Image via Javier Brosch/Shutterstock.com
By Paula Fitzsimmons
If you’re living with a sneezing, itchy dog, her bed may be to blame. Dog beds, especially if not regularly washed and replaced, can be a major source of dust mites, which can trigger your dog’s allergy symptoms.
If you suspect that your dog is allergic to something in your home, learn how her bed may be harboring allergens—and more importantly, how choosing the right type of bed can provide relief.
Why Your Dog’s Bed May Be Triggering Her Allergies
If your dog is allergic to her bed, the filling is likely the culprit. “Some of the contents can cause an allergic reaction, especially if the dog has had the bed for a long period of time. Over time, there can be an increase in house dust mites and even fleas,” says Dr. Mitchell Song, a board-certified veterinary dermatologist with VetMed in Phoenix, Arizona.
Dog beds are usually filled with synthetic or latex memory foam. Although both of these are resistant to the growth of house dust mites and molds, they can still be problematic. “It’s the accumulation of pet skin cells on the surface of the foam and under the fabric covering that allows the growth of house dust mites. While the foam beddings will not facilitate the growth of house dust mites or molds within the foam, they may accumulate on the surface if skin cells and moisture are present,” says Dr. John Gordon, a board-certified veterinary dermatologist with MedVet in Columbus, Ohio.
Choose the Right Outer Fabric
Dog beds and mats come in a variety of outer fabrics, including suede, shag faux fur, micro suede shearling, cotton, wool and polyester, says Dr. Song. Although the bed’s filling is usually the source of allergens, experts say some fabrics are more likely to trigger your dog’s allergies than others.
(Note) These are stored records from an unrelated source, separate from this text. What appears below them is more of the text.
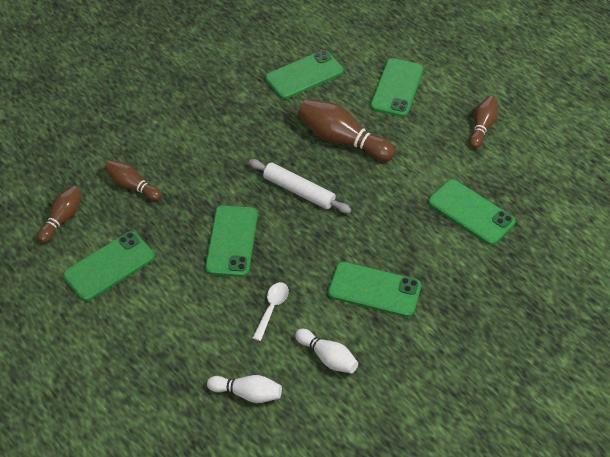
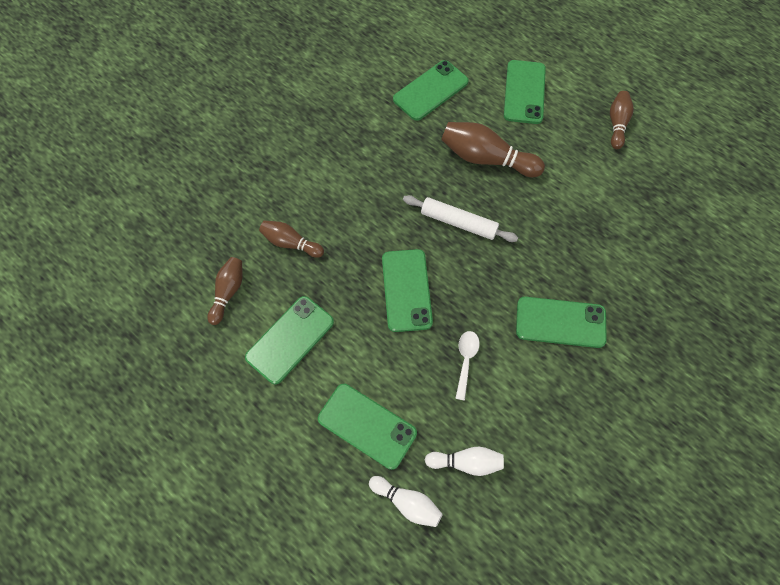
camera: 10 degrees left, 15 degrees up
(327, 357) = (534, 407): white bowling pin -> white bowling pin (407, 502)
(471, 212) = (630, 220): green phone -> green phone (367, 426)

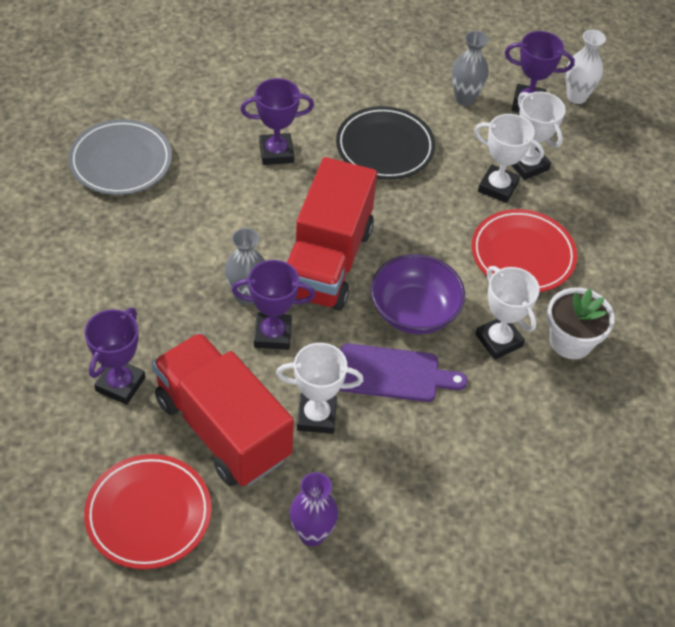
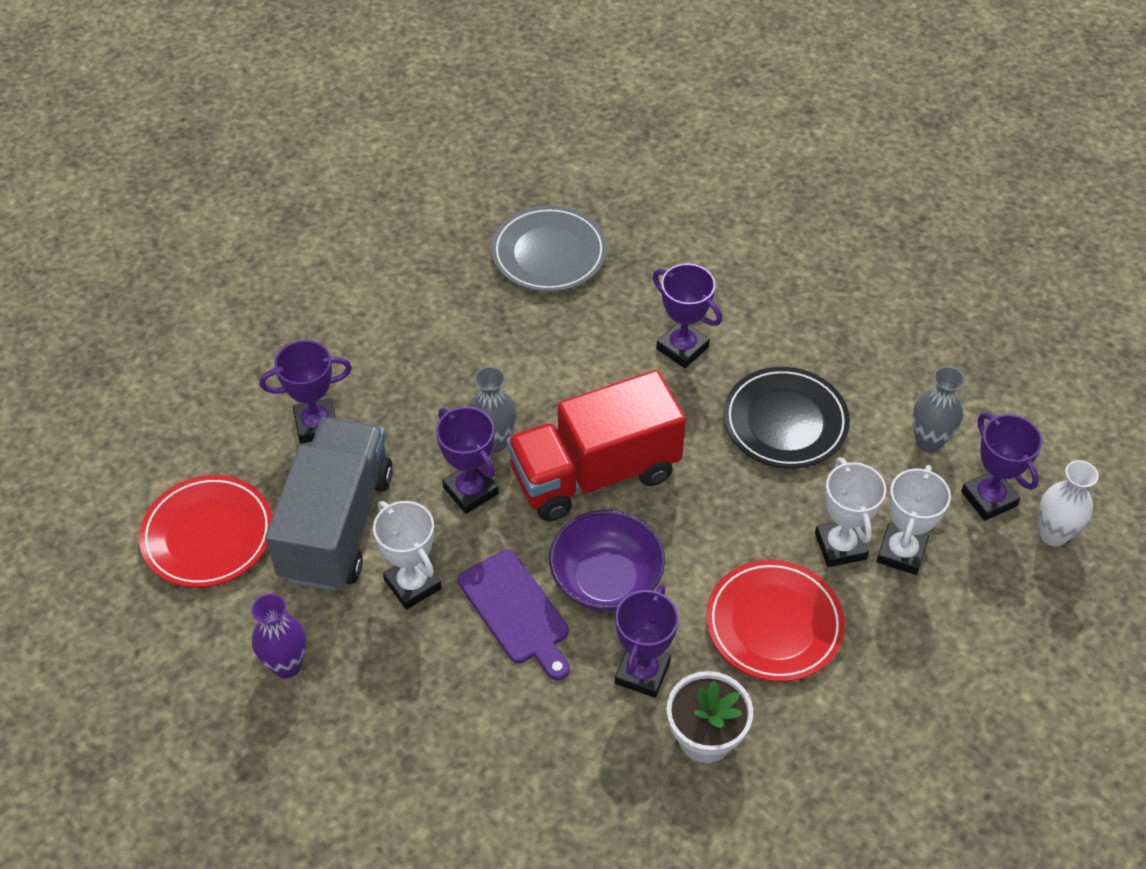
camera: 55 degrees right, 0 degrees up
(222, 428) = (337, 525): red truck -> grey truck
(499, 340) = (642, 672): white trophy -> purple trophy

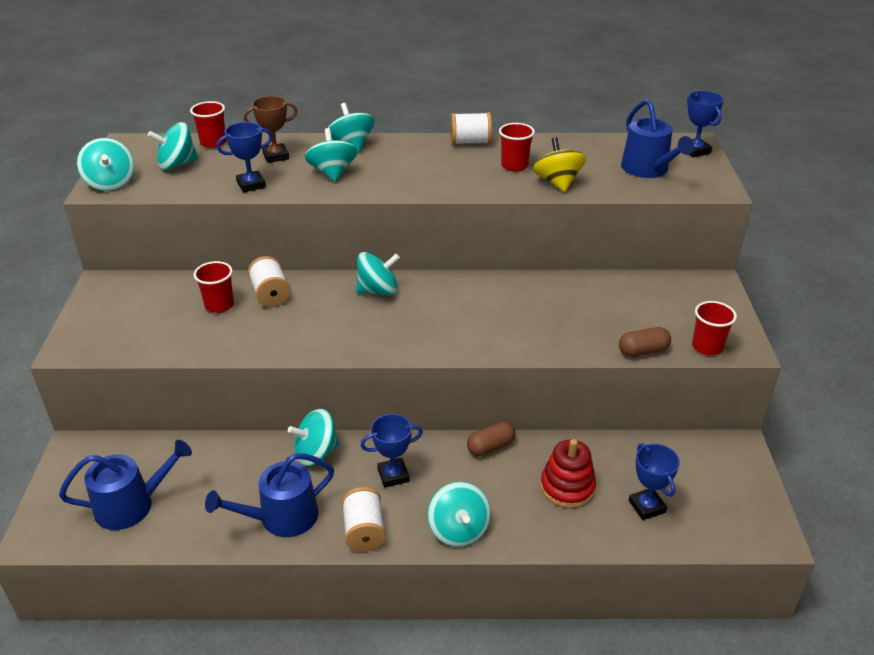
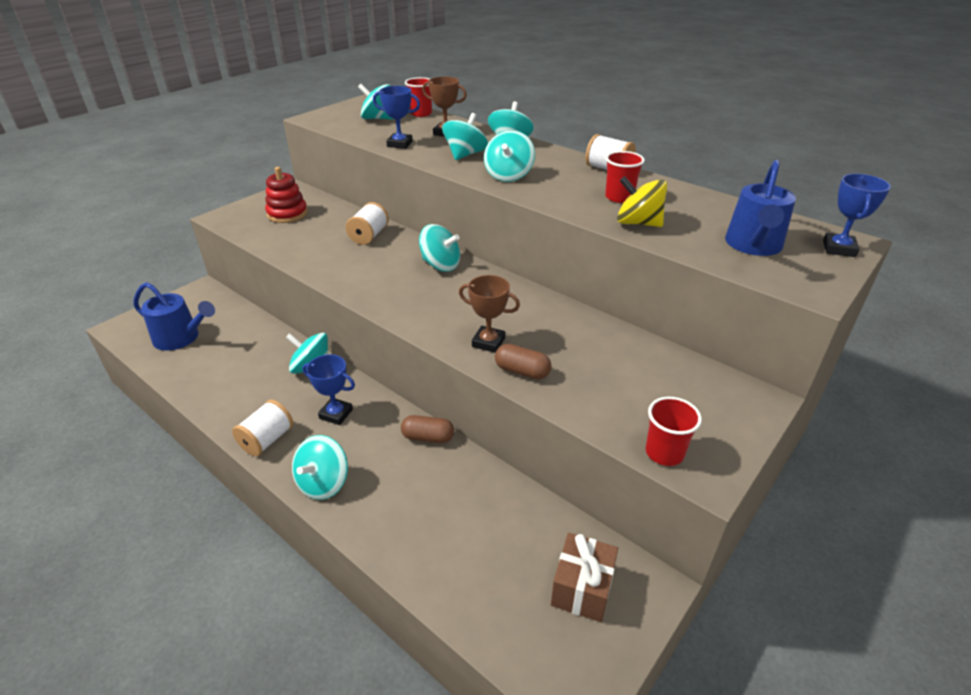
camera: 40 degrees right, 0 degrees up
(110, 183) = (324, 117): turquoise spinning top -> turquoise spinning top (508, 175)
(219, 305) = (330, 229): red cup -> none
(282, 518) = (237, 397): blue watering can -> none
(507, 335) = (488, 342): none -> brown trophy
(557, 183) = (638, 223): yellow spinning top -> yellow spinning top turned 90 degrees counterclockwise
(567, 487) = (443, 509): red stacking toy -> red stacking toy (287, 214)
(643, 351) = (590, 419): brown capsule -> brown capsule (522, 371)
(646, 506) = (488, 574): blue trophy -> none
(706, 475) = (582, 588): none -> brown gift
“Manufacturing synthetic fabrics requires certain chemicals and processes. These chemicals, such as flame retardants, are known to be allergenic. Some fabrics also allow the accumulation of dust mites, mold, mildew and bacteria that can exacerbate skin sensitivities,” says Dr. Hyunmin Kim, veterinary staff manager for the ASPCA Community Medicine Department.
Fabrics made of 100 percent cotton, hemp or tightly woven microfiber fabric are less likely to cause an allergic reaction, she says. “Hemp is a naturally grown crop that is not sprayed with chemicals or pesticides and is particularly resistant to mildew, sun damage and tears.”